In the embodiment of the application, the minimum inductive optical power density threshold of the receiving end is required to be obtained, firstly, the transmitting end provided with the VCSEL light source and the receiving end provided with the light receiving element are utilized for testing, the relative distance between the transmitting end and the receiving end is adjusted to the critical position of the induction and non-induction of the light receiving element of the receiving end, and the optical power at the critical position is measured by using an optical power meter commonly used in the field.

Further, the size of the sensing light spot of the optical power meter at the critical position is obtained, a sensing area is arranged on the optical power meter, if the actual light spot area at the critical position is larger than or equal to the sensing light spot area of the optical power meter, the minimum sensing light power density threshold value of the receiving end is calculated by taking the sensing light spot area of the optical power meter as a standard, and at the moment, the minimum sensing light power density threshold value of the receiving end = the sensing light spot area of the optical power/optical power meter at the critical position.

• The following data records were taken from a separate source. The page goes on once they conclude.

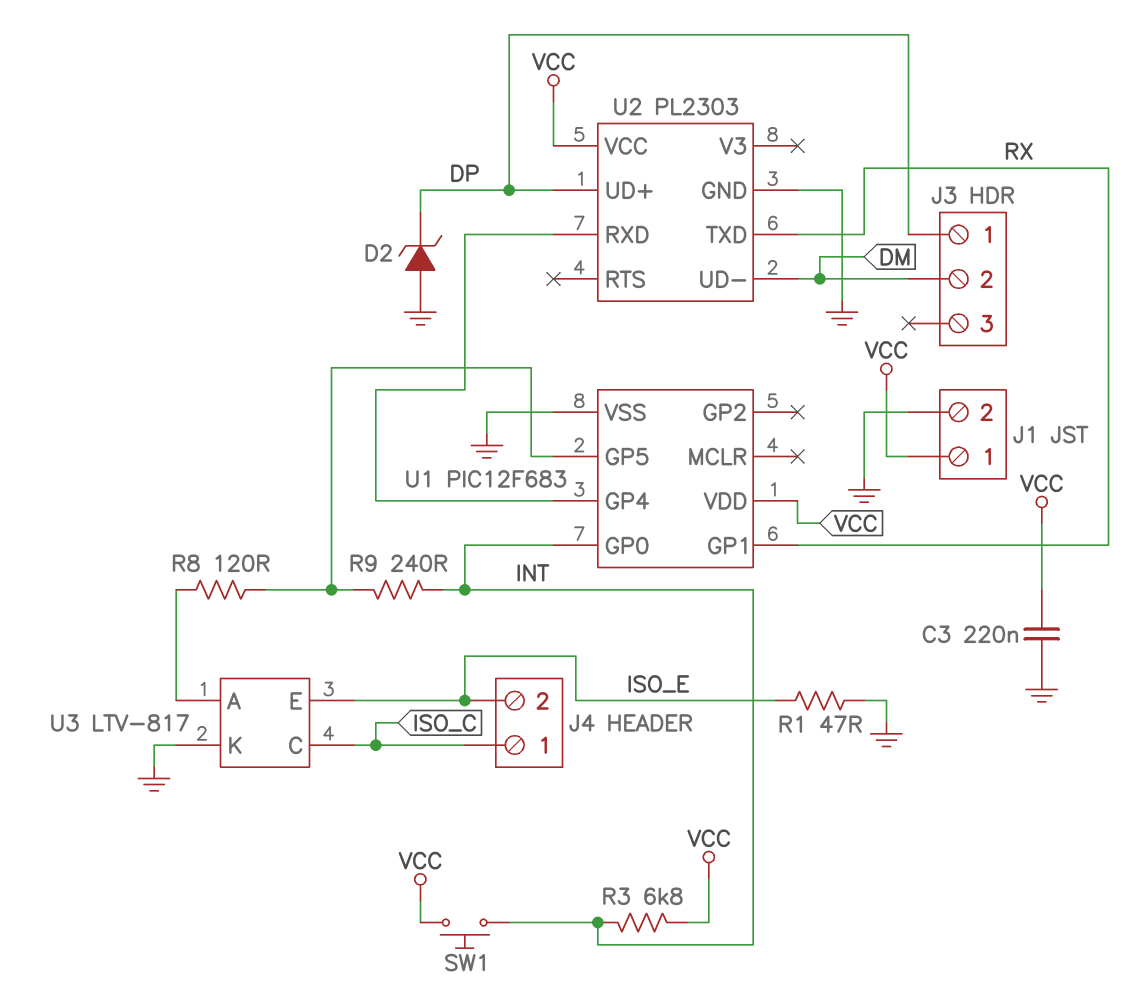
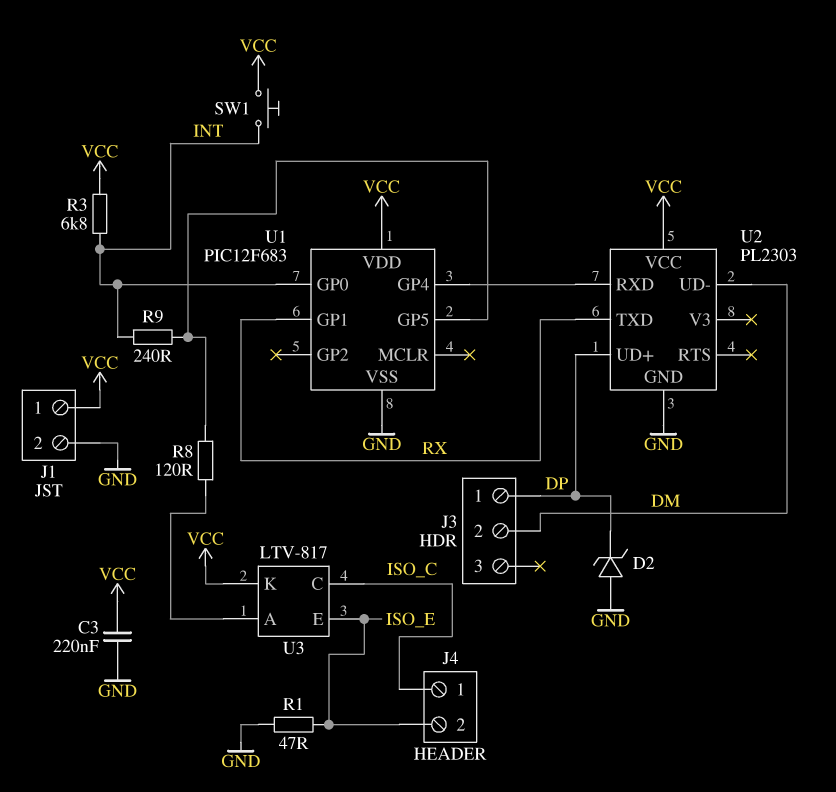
U3 pin K: GND -> VCC

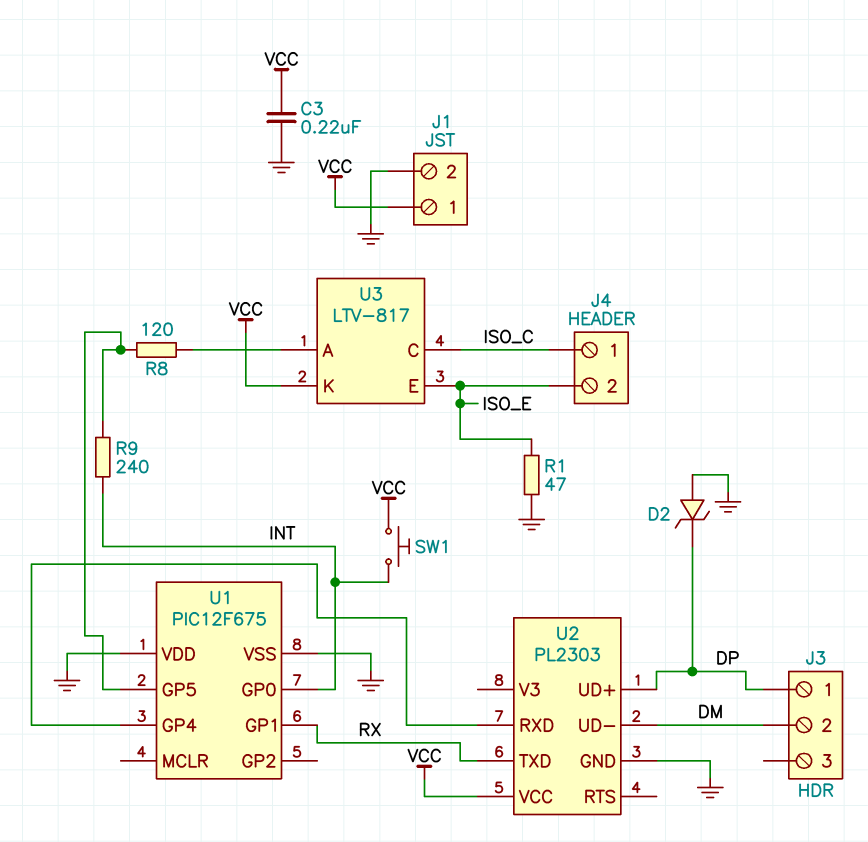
R3: 6.8k (INT, VCC) -> none
U1: PIC12F683 -> PIC12F675
U1 pin VDD: VCC -> GND

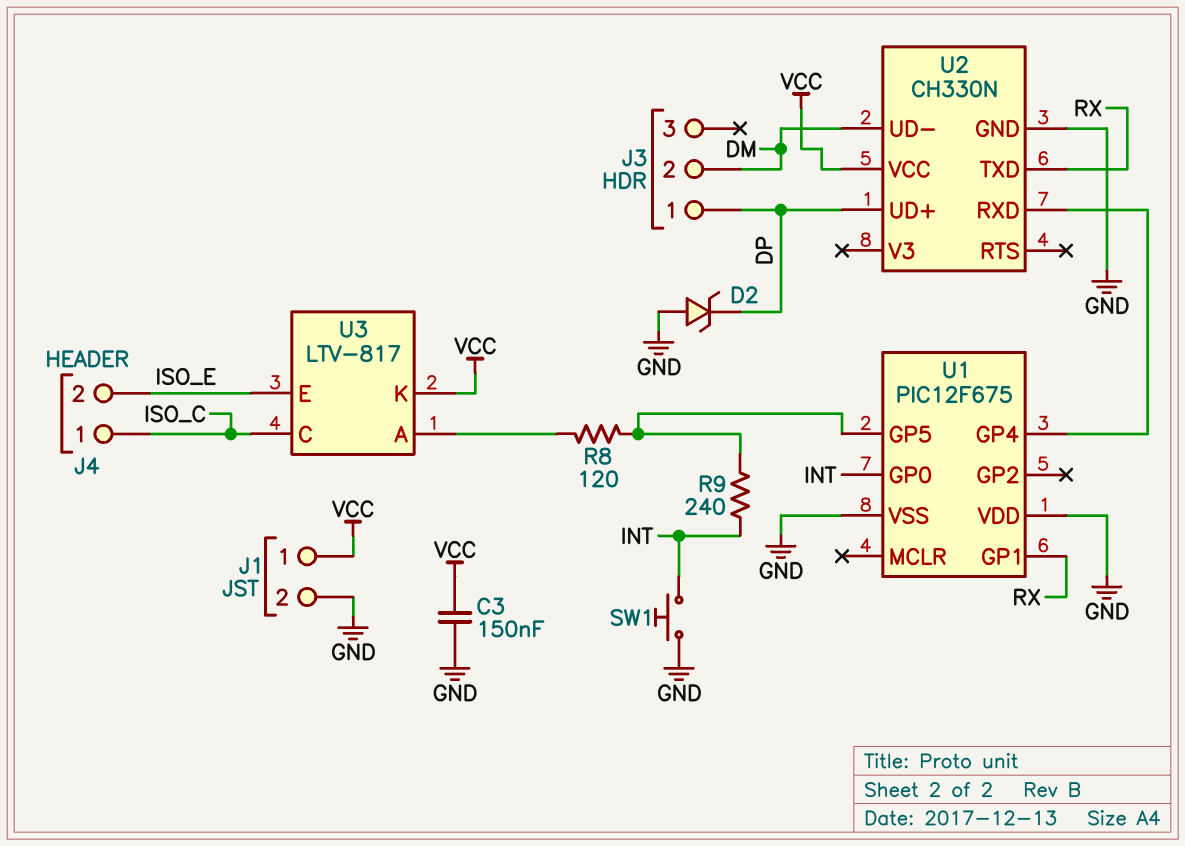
C3: 220nF (GND, VCC) -> 150nF (GND, VCC)
R1: 47 (GND, ISO_E) -> none
SW1: button (INT, VCC) -> button (GND, INT)
U2: PL2303 -> CH330N

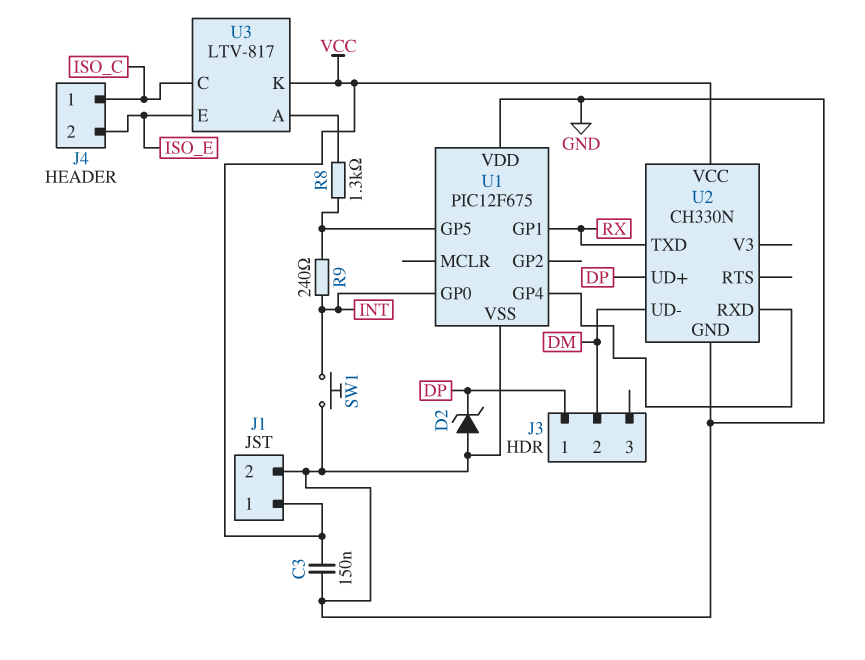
R8: 120 (U1/GP5, U3/A) -> 1.3k (U1/GP5, U3/A)

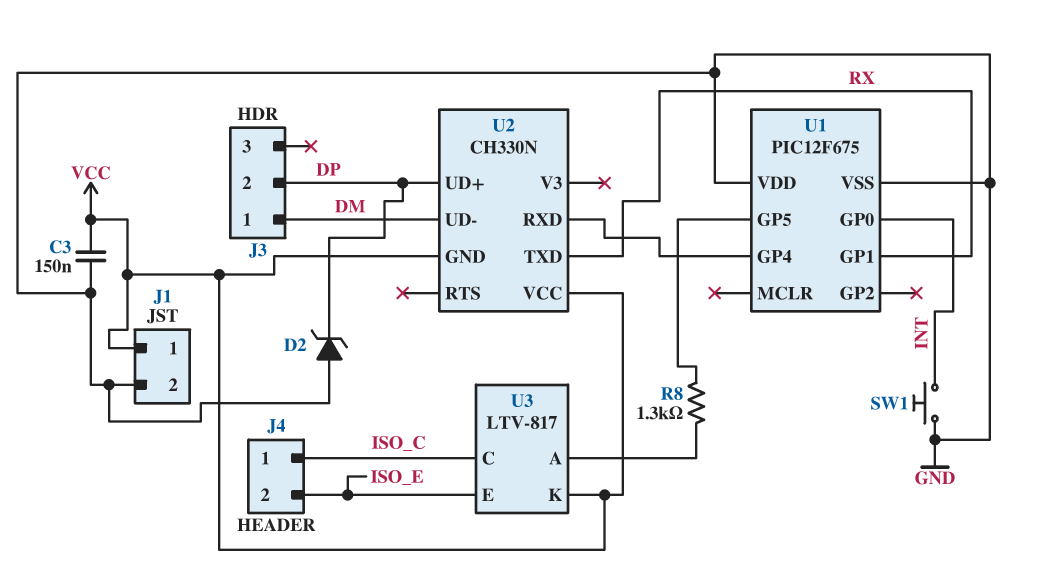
J3 pin 1: DP -> DM
J3 pin 2: DM -> DP
R9: 240 (INT, U1/GP5) -> none
U2 pin GND: GND -> VCC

If the actual light spot area at the critical position is smaller than the sensing light spot area of the optical power meter, calculating the minimum sensing light power density threshold of the receiving end based on the actual light spot area, wherein the minimum sensing light power density threshold of the receiving end=the light power/the actual light spot area at the critical position.

With continued reference to fig. 5, a schematic diagram of a spot structure of a VCSEL light source in a method for fabricating an opposite-emission photoelectric sensor according to an embodiment of the present application is shown, where a spot of the VCSEL light source is a ring structure, the energy in the middle of the spot is small, after long-distance transmission, the situation that the energy density of the spot is insufficient to reach the minimum inductive optical power density threshold of the receiving end may occur, and the working principle of the opposite-emission photoelectric sensor is that the inductive detection is achieved only by reaching the minimum inductive optical power density threshold of the receiving end, and no spot is needed to be clearly imaged, so that in the embodiment of the present application, after the relative distance between the transmitting end and the receiving end is adjusted, an adapted transmitting end lens is disposed at a position corresponding to the transmitting end housing and the VCSEL light source, so that the actual optical power density of the receiving end is greater than the minimum inductive optical power density threshold.

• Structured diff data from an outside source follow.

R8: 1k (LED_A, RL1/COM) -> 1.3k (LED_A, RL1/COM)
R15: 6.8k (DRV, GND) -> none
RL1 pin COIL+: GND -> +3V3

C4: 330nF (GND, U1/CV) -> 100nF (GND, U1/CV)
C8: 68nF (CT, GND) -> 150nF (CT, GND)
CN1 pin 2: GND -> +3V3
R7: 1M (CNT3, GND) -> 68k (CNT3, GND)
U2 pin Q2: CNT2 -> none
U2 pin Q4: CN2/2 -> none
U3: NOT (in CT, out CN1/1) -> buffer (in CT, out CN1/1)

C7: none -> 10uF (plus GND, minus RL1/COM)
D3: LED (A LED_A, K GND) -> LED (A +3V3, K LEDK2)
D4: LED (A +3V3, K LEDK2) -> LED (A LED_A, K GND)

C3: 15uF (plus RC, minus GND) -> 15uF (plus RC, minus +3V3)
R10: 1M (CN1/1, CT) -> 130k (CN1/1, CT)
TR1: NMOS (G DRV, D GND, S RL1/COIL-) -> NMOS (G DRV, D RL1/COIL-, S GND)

As an optional implementation manner, the transmitting end lens is preferably a circular plane convex mirror, the convex surface of the transmitting end lens adopts an aspheric surface design, the lens can be made of common gum materials, after the transmitting end lens is arranged, light waves emitted by the VCSEL light source are focused by the aspheric lens and then transmitted in a small angle divergence angle, and the energy of the light is concentrated when reaching the receiving end light receiving element, so that the optical power density of the actually reaching the receiving end is larger than the minimum induction optical power density threshold value of the receiving end.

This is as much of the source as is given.